Russia was hit with everything but the kitchen sink, with diplomatic sanctions initially and quickly moving into defense, energy and the financial arena, limiting access to foreign investment and attractive interest rate loans. Exxon Oil had to withdraw from some major Russian partnership deals, suffering big losses.
Later came the food sanctions, cutting off the growing imports from a Russia that had been spending some of its $110 billion energy trade surplus with the EU by enjoying its food delicacies. The initial combined sanctions created unpredictable foreign exchange rates, which triggered a big drop in the ruble, inflation increased, and imports declined.

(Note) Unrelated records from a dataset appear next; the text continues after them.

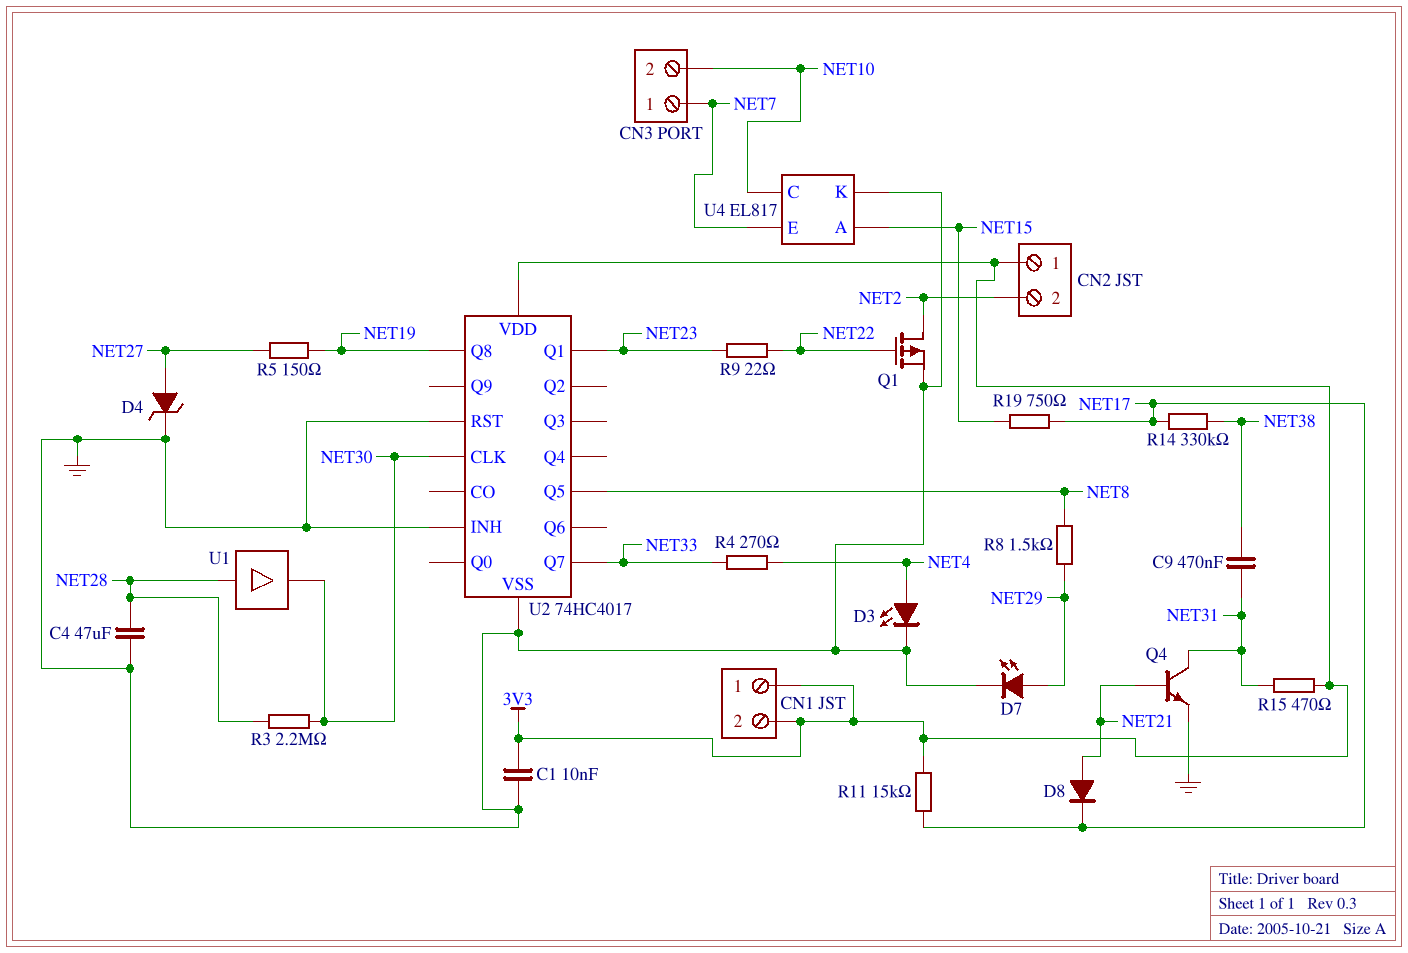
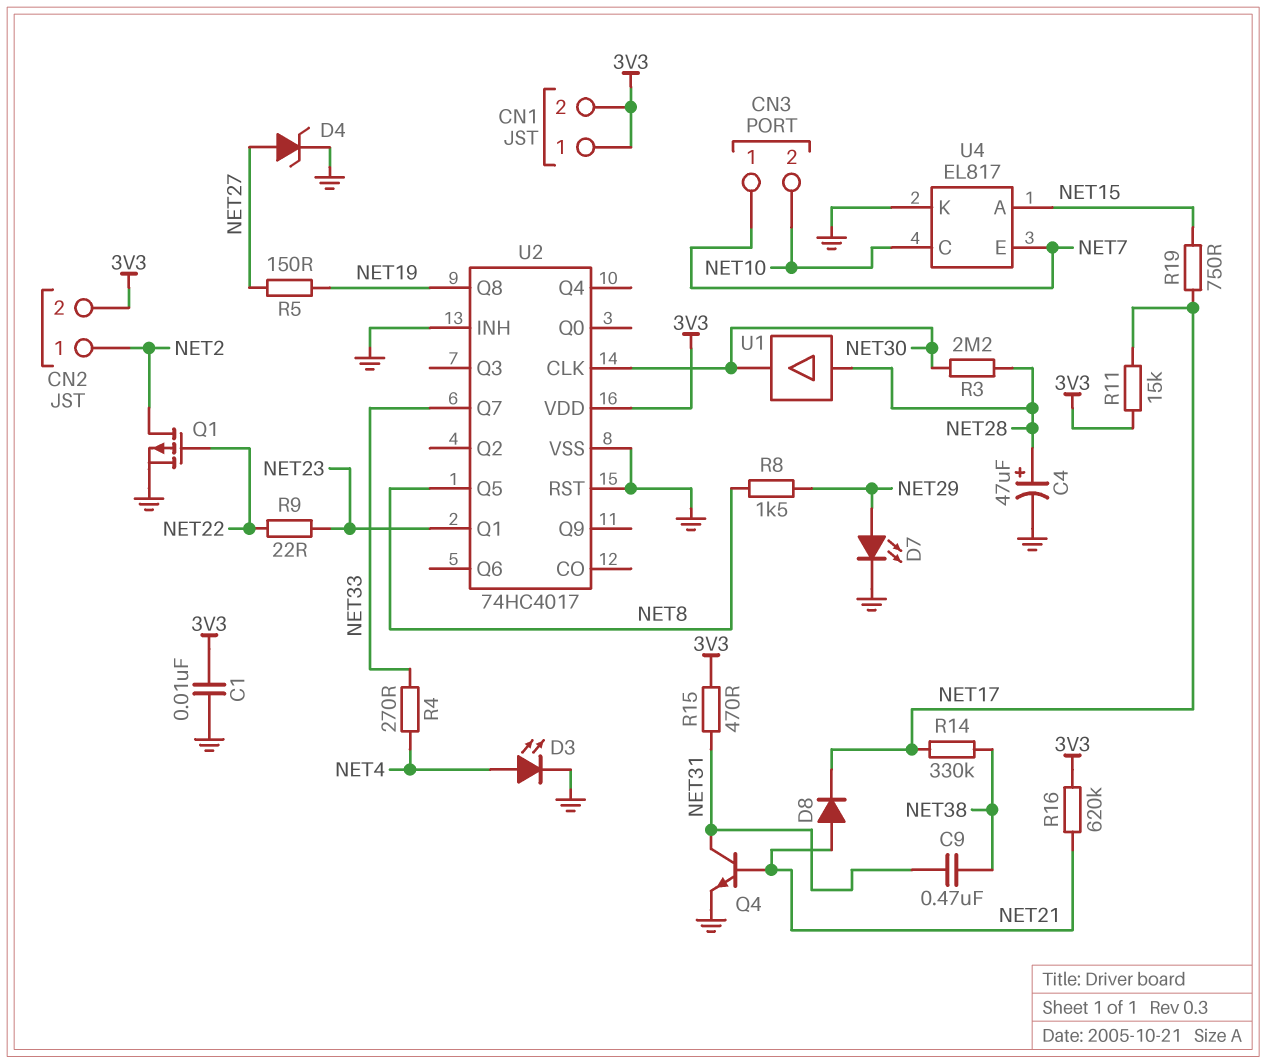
C4: 47uF (GND, NET28) -> 47uF (plus NET28, minus GND)
CN2 pin 1: 3V3 -> NET2
CN2 pin 2: NET2 -> 3V3
R16: none -> 620k (3V3, NET21)

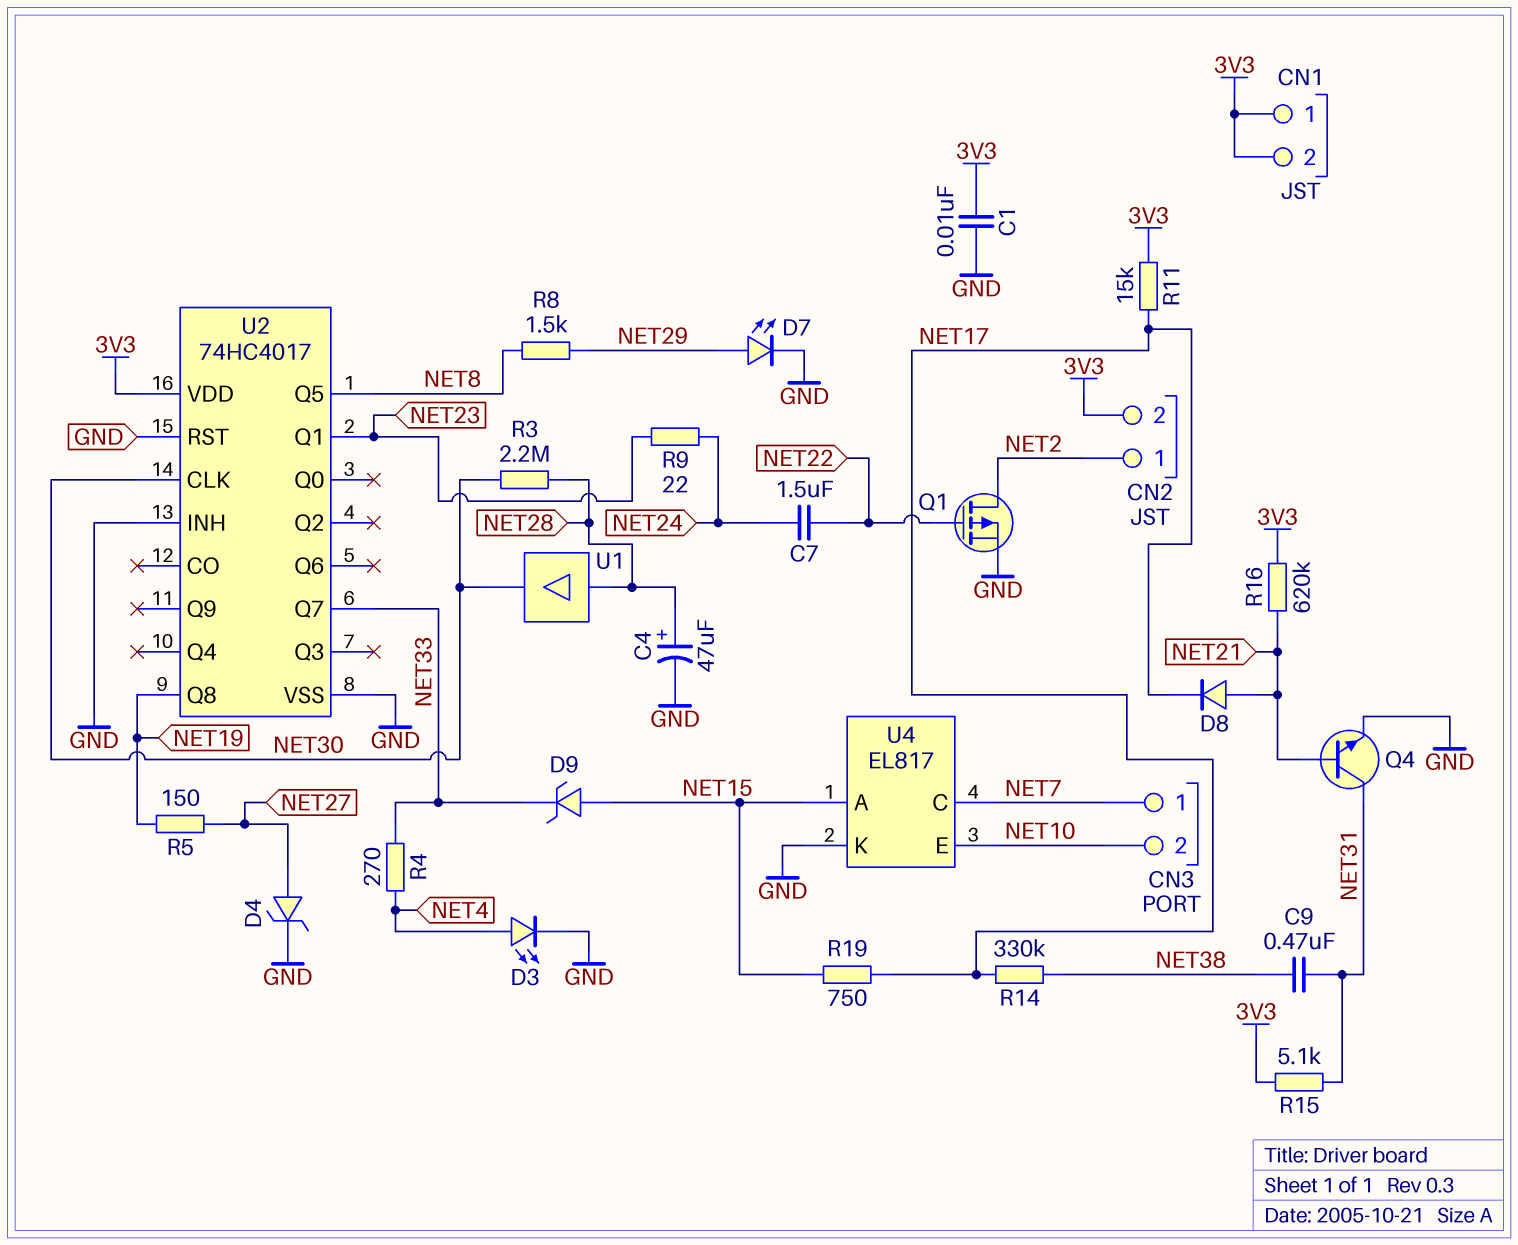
C7: none -> 1.5uF (NET22, NET24)
D9: none -> zener (A NET15, K NET33)
R9: 22 (NET22, NET23) -> 22 (NET23, NET24)
R15: 470 (3V3, NET31) -> 5.1k (3V3, NET31)
U4 pin C: NET10 -> NET7
U4 pin E: NET7 -> NET10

Things got worse when oil prices crashed from $100 a barrel to $60, cutting Russia’s export revenues by a third. Russia instituted counter sanctions, impacting $10 billion of food annually, almost a tenth of Russia’s food consumption and a quarter of imports. Food prices increased over 23% percent in early 2015, and the Western sanctionistas were dancing in the streets. But then something happened they had not planned on.
The Russia people locked arms with their leadership, farmers, and domestic investors to boost domestic food production. Their success caught the West by surprise. Knowing the country was under stress, and why, they began to change their eating habits away from pricier foreign imports. By 2018, food costs rose less than the inflation rate. “Buy Russian” had won.
How did Russians beat the food sanctions?
As has happened in Iran, the whole country went to work on domestic import substitution, not just for short term relief but to protect the country from having food sanctions used against them in the future. Putin had always wanted to boost domestic food production, but had many competing areas for funding, with food expansion losing out.
Enter the Russian agrifood industry, which took up the challenge and produced results that surprised everyone. Investors saw a potential agricultural boom on their doorstep. Moscow budgeted subsidies for agricultural support spread over a wide area of subsidized loans, modernization of dairies and railway expansion.
Agricultural Minister Tkachev described it in 2015, “We are thankful to our European and American partners who made us look at agriculture from a new angle and helped us find new reserves and potential.” And from fertilizer producer Phosagro’s Andrey Guriev, “In one day the Russian agricultural sector became profitable as hell.”
Russia became the world’s largest exporter of grains in 2016, taking over arms exports to grab the number two slot with $21 billion in sales. This caught China’s attention for working with a more dependable and non-exploitive trade partner with big orders of soybeans (for China’s pig farms) and sunflower seeds. Russia replaced US agricultural products hit by the Trump tariffs that China had been buying.
Putin now wants to double the 2018 $25-billion food exports by 2024. Yes, challenges remain. A depressed ruble makes imported equipment more costly, as have high interest rates. Imports still have strong niches in certain areas like cheese, which is a long term investment sector to build up.
Russian wheat has less protein than its US counterpart, but Russians decided to just eat a little more of their home brand to make up the difference. Despite the people’s concern over sanctions rising from 28% to 43% in 2018, about 90% of the public reports it prefers to buy Russian products when prices and quality are comparable. These are the children of the WWII generation who don’t mind a little sacrifice for the good of all, something that has gone out of fashion in other parts of the world.
Russians miss indulging in foreign cheese delicacies, as we all do. I predict a Russian cheese industry that will someday equal anything produced. It will just take some time.
I read where one man had imported 1000 goats – an item not on the sanctions list – to increase his top-quality cheese production. He sees the future when the sanctions are lifted. The Russian people have always outlasted their difficulties.